Brown also described a disagreement between CIOs and the management teams who hire CIOs about what skills and education are important. When you ask CIOs the top skills required for the position and what an advanced degree should focus on, technology does not show up in the top five things mentioned, he said, yet among institutional team members, it is considered the No. 1 skill. "We need to get this information to vice presidents and presidents who hire CIOs: It is not a tech job," he said.
University executives want the CIO to be conversant in technology. "I need to be skilled enough to shape the direction we are going and be able to have conversations about VoIP and know what I am talking about," Albin-Hill said. "At the same time, I am not going to stay up on how to configure a Cisco network. But I need to know the fundamentals, and that gets more important the smaller the institution, where there is more reliance on external vendors and a smaller staff that needs to have more guidance. The larger the organization, the fewer tech skills the CIO needs to have."
Askren said having a technology background helps but that communication skills are the most important to have. "Beyond just speaking skills, you need emotional intelligence, the ability to listen, be authentic and earn trust," he said. "We are change agents. You have to embrace change and reduce the fear level."

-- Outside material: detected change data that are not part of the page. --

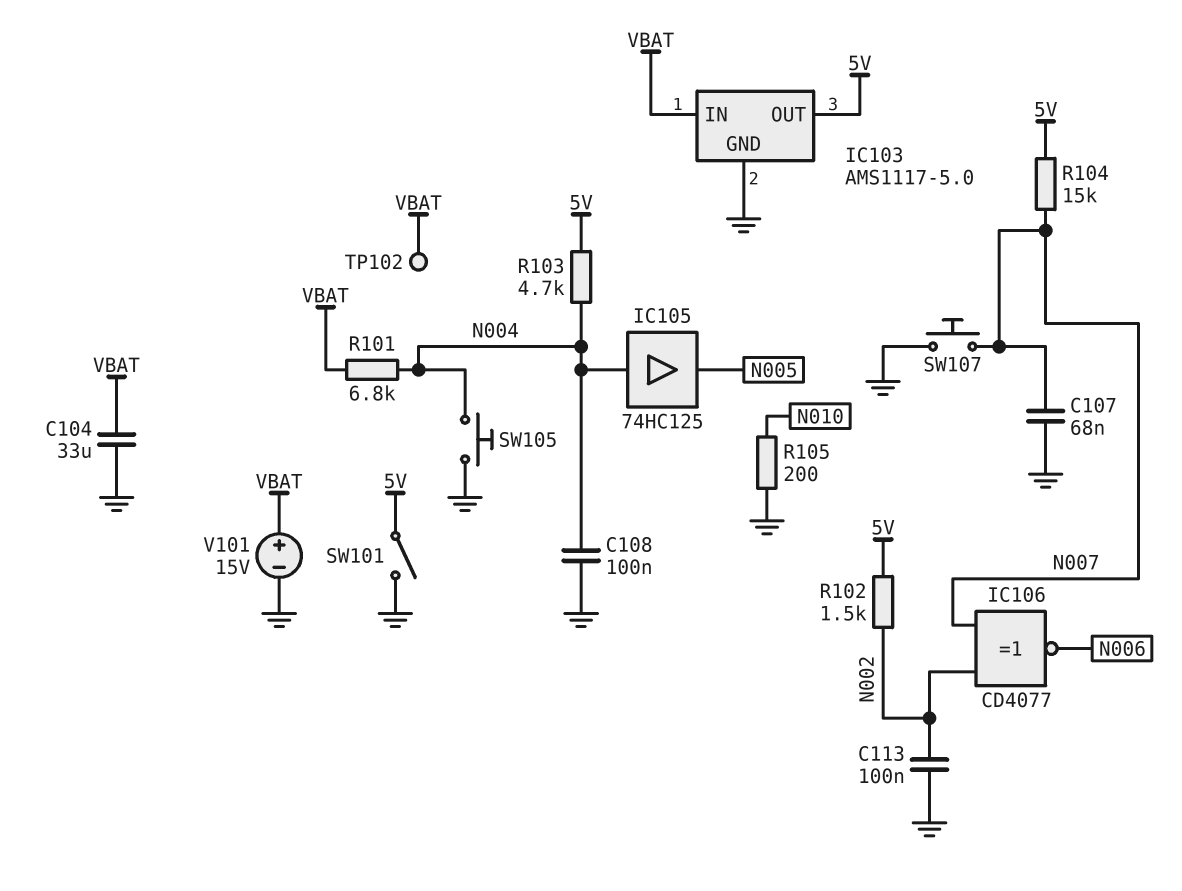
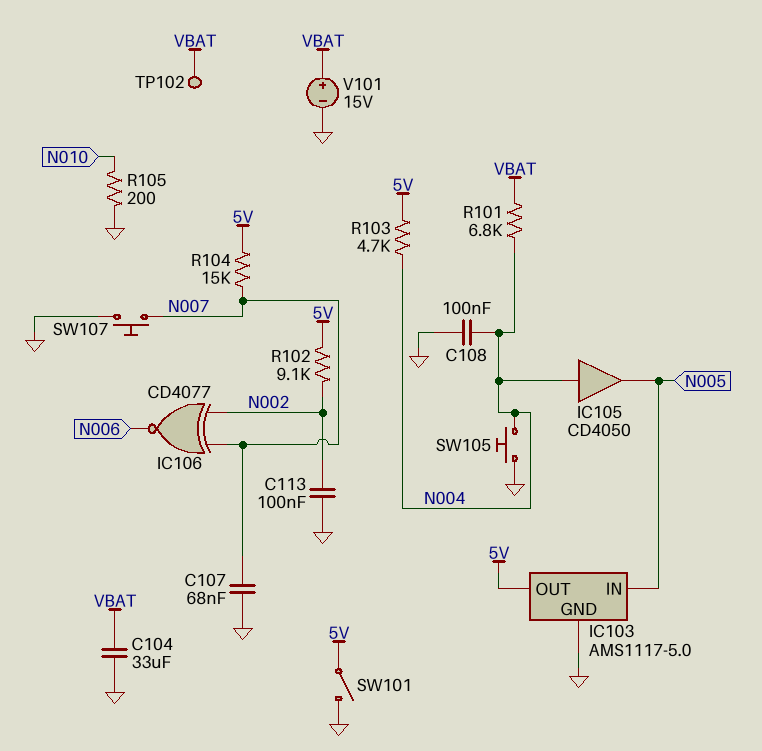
IC103 pin IN: VBAT -> N005
IC105: buffer 74HC125 (in N004, out N005) -> buffer CD4050 (in N004, out N005)
R102: 1.5k (5V, N002) -> 9.1k (5V, N002)

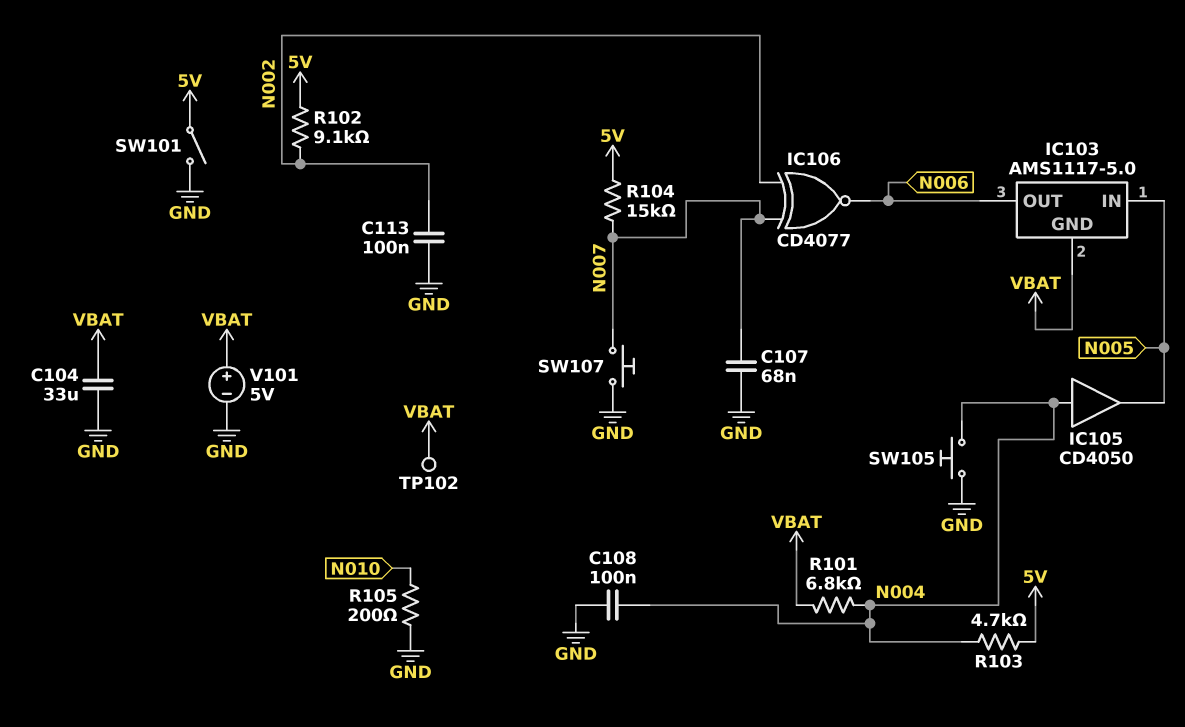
IC103 pin GND: GND -> VBAT
IC103 pin OUT: 5V -> N006
V101: 15V (plus VBAT, minus GND) -> 5V (plus VBAT, minus GND)

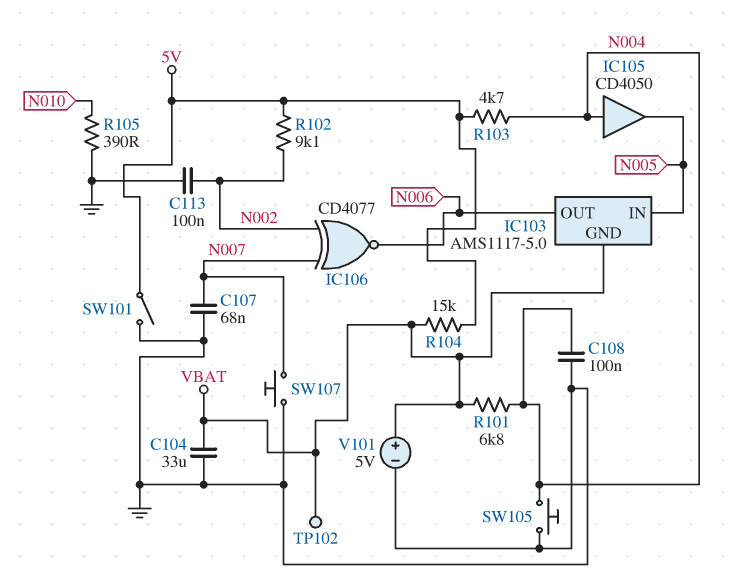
R104: 15k (5V, N007) -> 15k (5V, VBAT)
R105: 200 (GND, N010) -> 390 (GND, N010)

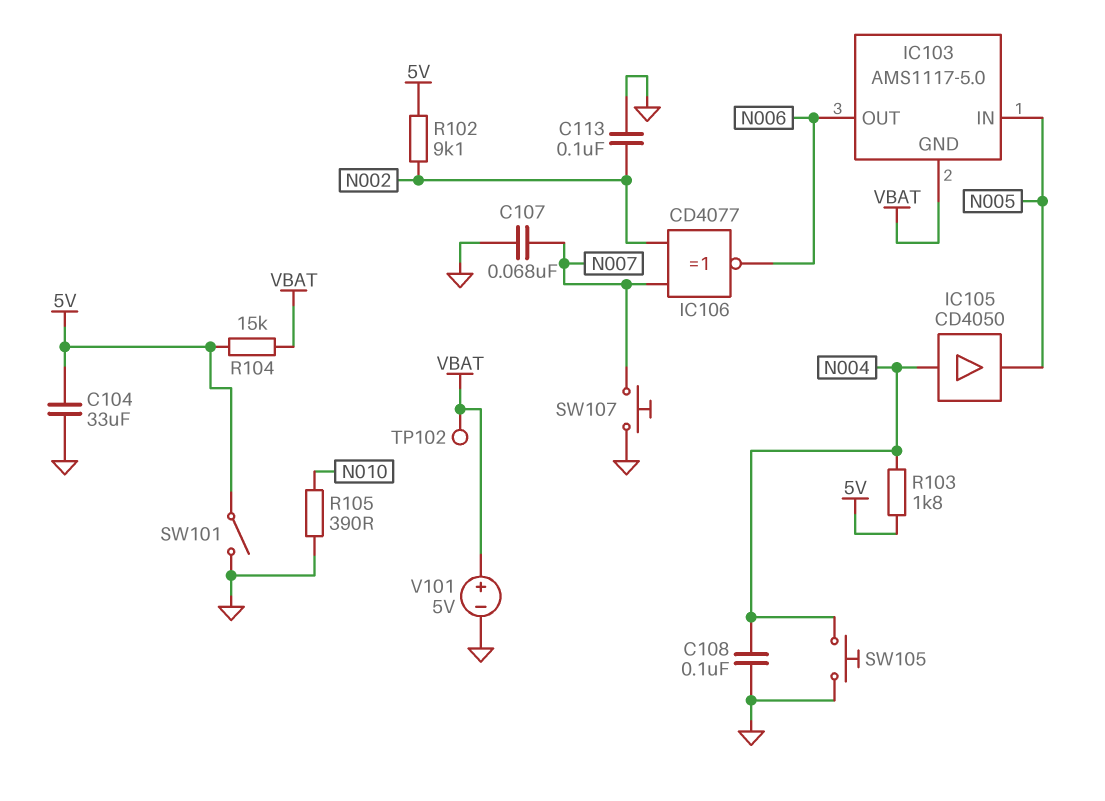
C104: 33uF (GND, VBAT) -> 33uF (5V, GND)
R101: 6.8k (N004, VBAT) -> none
R103: 4.7k (5V, N004) -> 1.8k (5V, N004)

When asked about the recent development of schools hiring chief digital officers to focus on how technology impacts teaching and learning, Brown said that when that happens it is because the CIO isn't doing his or her job and has decided to focus on the plumbing. "Some CIOs just don't see it as their job to be the evangelist looking on the horizon for what their institution should be trying," he said. "But all that plumbing stuff can be outsourced. I don't have to understand higher education to provide a network, PCs or a help desk. Anybody can do that." He sees the naming of a chief digital officer as a way to sideline the CIO without having to have the conversation about whether the CIO is doing a good job or not. Yet Brown predicted the chief digital officer movement will go nowhere. "In five years we are going to be talking about some other CXO position," he said. "We used to talk about the chief technology officer as the next big thing, and it has gone nowhere. The percentage of universities with a CTO today is in the single digits."